Saturday, January 13, 2007

6 New Paris Restaurants

Fodor's dining correspondent Rosa Jackson highlights several new cool places to try during your next visit to the City of Lights:

Unico, best Argentinean steakhouse, 16 rue Paul-Bert, Bastille/Nation.

Ribouldingue, a new bistro near the ancient St-Julien-le-Pauvre church on the Left Bank, 10 rue St-Julien-le-Pauvre, Quartier Latin.

Boucherie Roulière, a long, narrow bistro near St.
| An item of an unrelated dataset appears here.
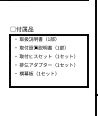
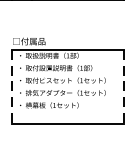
line: (10, 60) -> (12, 86), solid -> dashed
line: (87, 60) -> (123, 86), solid -> dashed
Sulpice, 24 rue des Canettes, St-Germain-des-Prés.

La Ferrandaise, a stone-walled bistro specializing in meat, near the Luxembourg Gardens, 8 rue de Vaugirard, St-Germain-des-Prés.

Le Temps au Temps, youthful Lyonnais chef Sylvain Endra works the tiny kitchen of this always-packed bistro, 13 rue Paul Bert, Bastille/Nation. (Prix fixe lunches are a real bargain.)

La Cerisaie, "Cyril Lalanne belongs to a breed of young chefs who like to cook for a privileged few." 70 bd Edgar Quinet, Montparnasse.

TRAVEL + LEISURE: Best Hot Chocolate

Topping the list in the January 2007 issue of TRAVEL + LEISURE is Angelina's in Paris: "though nouveau chocolatiers are setting up shop on every rue, none rivals this 1903 classic. The tearoom's baroque interior is a throwback to Parisian café society, and its tasty chocolat africain is so thick you can eat it with a spoon. Whipped cream is a welcome sidekick, as is the "chaser" of ice water that accompanies your pot of molten decadence. 226 Rue de Rivoli, First Arr.; 33-01/42- 60-82-00."

Friday, January 05, 2007

The Palate plans an Open Houselett

I went to a very low key New Year's Eve fête, although there were some fabulous fireworks available for the exploding. So that was fun. I am having my little open houselett here this weekend, but in the meantime I am trying to get some work done on my animation project. Nothing but problems and file incompatibilities. I am going to stop in at the Computer Science dept. tomorrow and see if there is some one who might be able to help me out with it.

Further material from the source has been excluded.